Selon notre étude, deux facteurs semblent concourir à cet attrait des médias pour les études initiales plutôt que pour les travaux ultérieurs : les premières sont publiées dans des revues scientifiques plus prestigieuses et par des chercheurs travaillant dans des universités plus renommées que pour les suivantes. Or le prestige des revues scientifiques n'est pas un gage de fiabilité des études qu'elles publient.
Comme le commente l'hebdomadaire The Economist, notre travail explique un paradoxe que chacun constate : si toutes les découvertes rapportées par la presse concernant le cancer avaient été confirmées, ce fléau aurait dû être maîtrisé depuis longtemps.

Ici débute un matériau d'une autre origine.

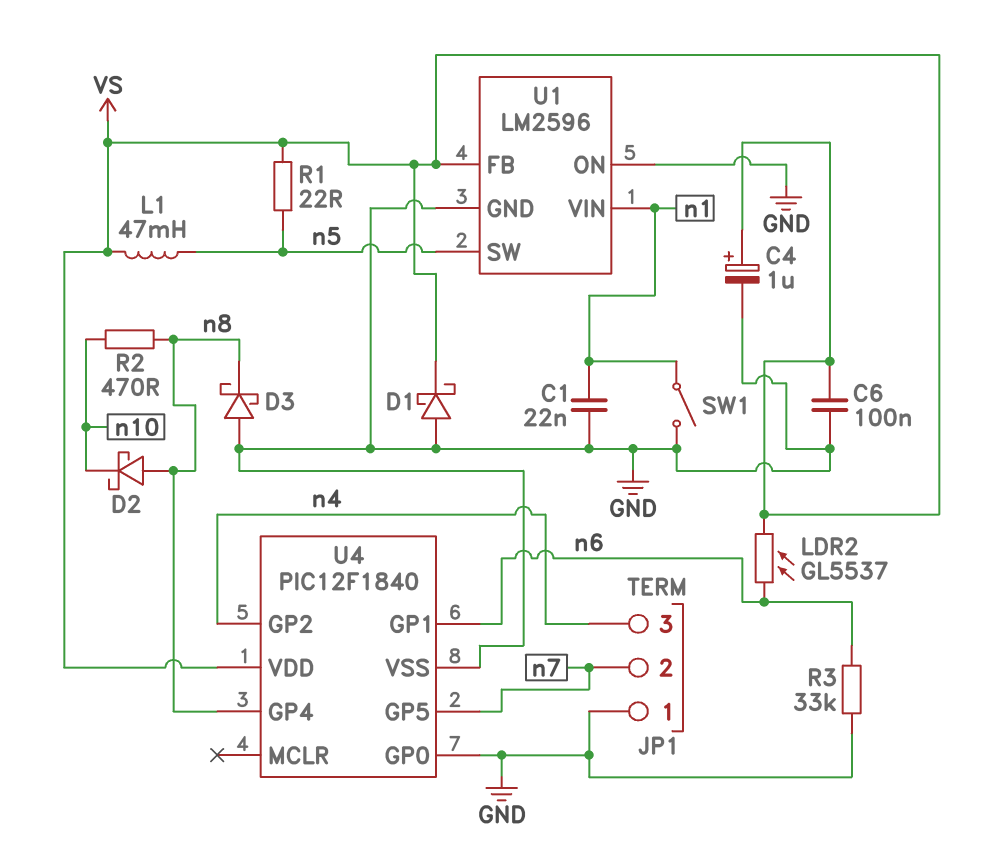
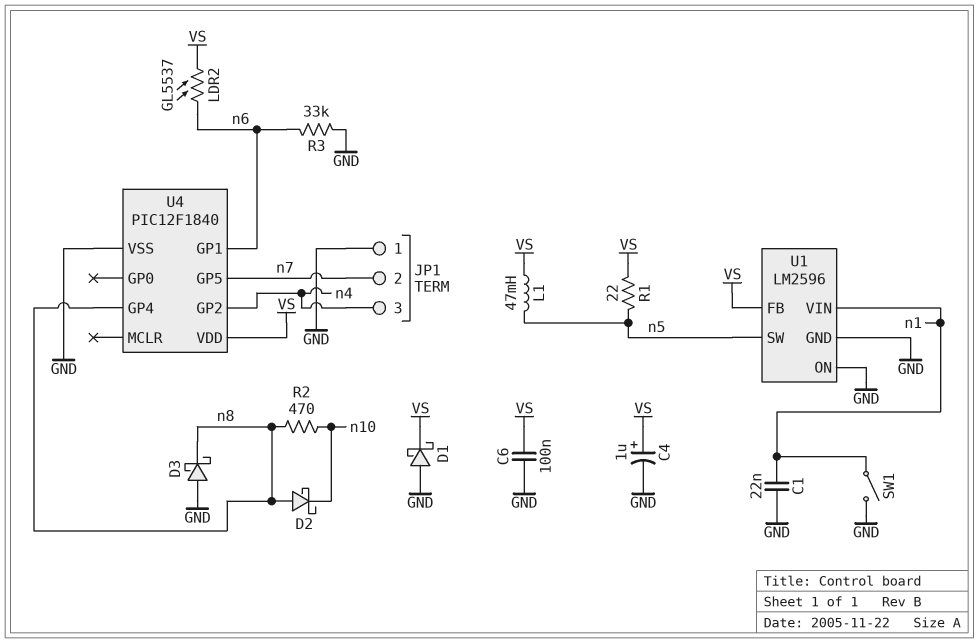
U4 pin GP0: GND -> none

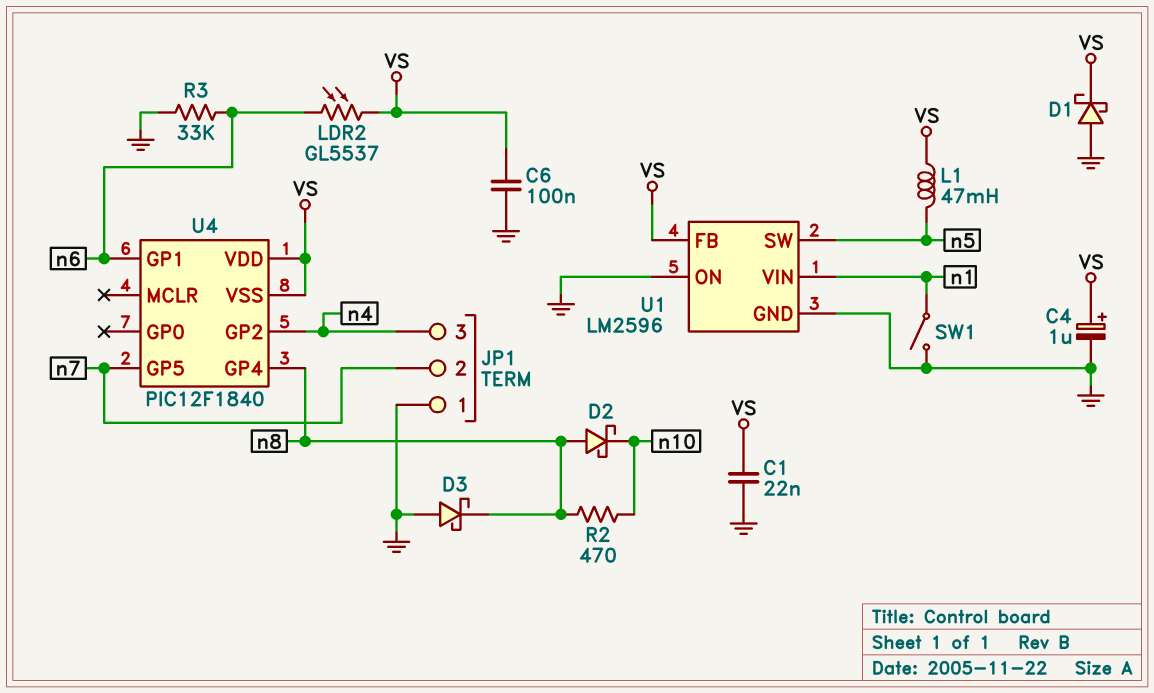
C1: 22nF (GND, n1) -> 22nF (GND, VS)
R1: 22 (VS, n5) -> none
U4 pin VSS: GND -> VS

Notre domaine de recherche, les neurosciences, voit également se multiplier les annonces de découvertes sensationnelles. Pourtant, les experts les plus respectés reconnaissent que ces découvertes n'ont que peu apporté à la pratique de la psychiatrie. Selon Steven Hyman, l'ancien directeur du National Institute of Mental Health, « la neurobiologie a fait de réels progrès, mais n'a pas encore atteint un niveau qui lui permettrait de contribuer utilement à la définition des différentes pathologies ».
Malheureusement, le projet concernant les soins en psychiatrie, et qui a abouti à la loi du 5 juillet 2011, affirmait en introduction : « Les avancées scientifiques tant dans le domaine des neurosciences, de la biologie que des thérapeutiques médicamenteuses ont modifié ces vingt dernières années les pratiques cliniques. "
C'est un exemple parmi d'autres où le discours abusivement triomphant de la biologie a été mis au service de décisions politiques contestables. Les distorsions du discours de la biologie dans les médias peuvent donc entraîner des décisions individuelles et collectives inadaptées. Les recherches concernant ces distorsions, leurs causes et leurs conséquences sociales et politiques sont encore trop peu nombreuses. Il faut saluer, ici, le soutien de l'Institut des sciences de la communication du CNRS et de la région Aquitaine à ce type de recherche interdisciplinaire.